Die aus der systematisch Inzucht betreibenden Echn-Aton-Sippe bekannte monströse dolichozephale, immer kahle Schädeldeformation wird durch die Krone überbetont und erhebt einen kosmologischen Anspruch als von der Sonne Atons maximal beleuchteter und größenmäßig ebenbürtiger Himmelskörper, einem kahlen Planeten. Auch hier also wieder der für die Antike so typische, schon oben erwähnte astral-kosmologische Bezug der Kahlheit.

Die Vorliebe der Ägypter für künstliche Frisuren war auch ein Thema für Thomas Mann in seinen „Josephsromanen“. In dem Teil „Joseph der Ernährer“ kommt der bedächtige, sachlich-ruhige und kluge ägyptische Amtmann des Gefängnisses, Arzt und spätere Hausverwalter Josephs Mai-Sachme vor, den der Dichter in oft geübter Art und wie ein Bildhauer ganz konkret nach einem lebenden Menschen modellierte. In diesem Fall war sein Vorbild der ihm freundschaftlich verbundene deutsch-amerikanische, kahlköpfige Dermatologe und fast vergessene Schriftsteller Martin Gumpert ([4], S. 31).
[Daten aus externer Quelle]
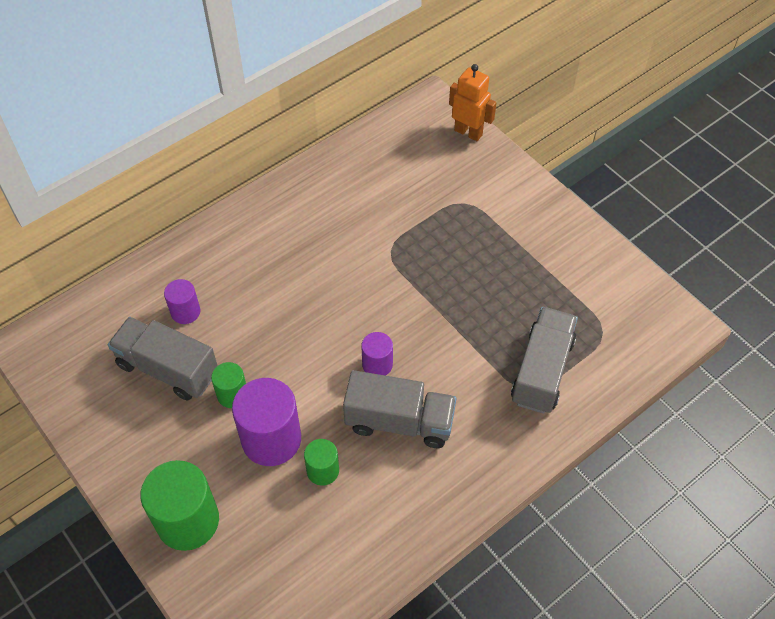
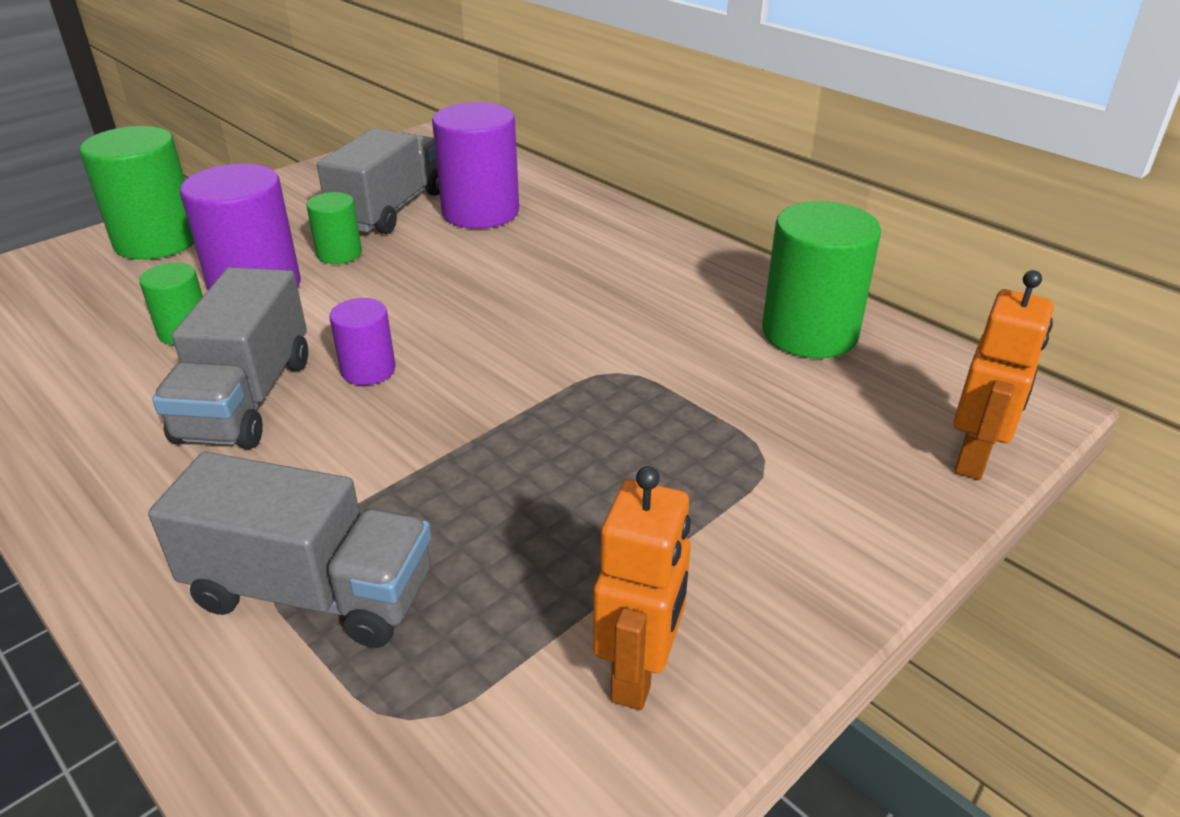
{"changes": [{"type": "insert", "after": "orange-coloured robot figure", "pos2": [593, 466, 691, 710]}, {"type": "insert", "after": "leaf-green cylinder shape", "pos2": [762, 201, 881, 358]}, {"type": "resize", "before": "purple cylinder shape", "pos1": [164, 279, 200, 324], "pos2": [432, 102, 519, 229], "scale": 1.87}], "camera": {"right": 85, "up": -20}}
Schamhafterweise lässt er ihn in einer Erstbeschreibung zwar mit einer Perücke auftreten, wohl aber begleitet von seinem Bannerträger „Blankschädel“, einem Adepten des wolfsköpfigen Gottes Wewaret [5].
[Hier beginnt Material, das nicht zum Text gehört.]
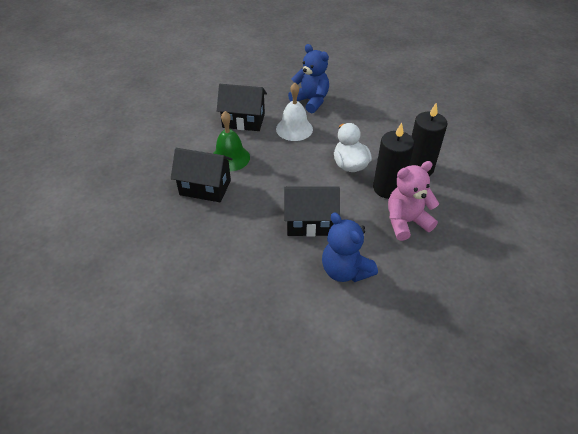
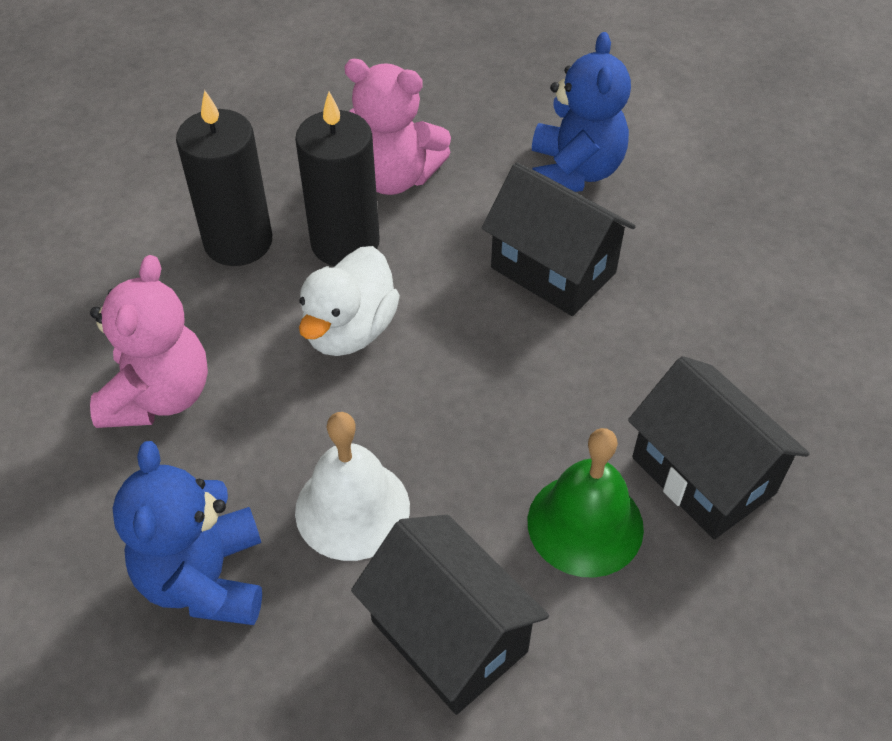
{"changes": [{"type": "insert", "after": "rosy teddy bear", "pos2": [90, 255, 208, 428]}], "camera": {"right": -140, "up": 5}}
In dem vor 50 Jahren berühmten Film „Die zehn Gebote“ spielte der seinerzeit sehr bekannte, unter einer Alopezia areata totalis leidende Schauspieler Yul Brynner den Pharao. Geht man mit dem Stichwort „Imhotep“ ins Internet, fällt einem sofort eine ganze Galerie von Glatzköpfen auf, die sich alle auf ihn beziehen.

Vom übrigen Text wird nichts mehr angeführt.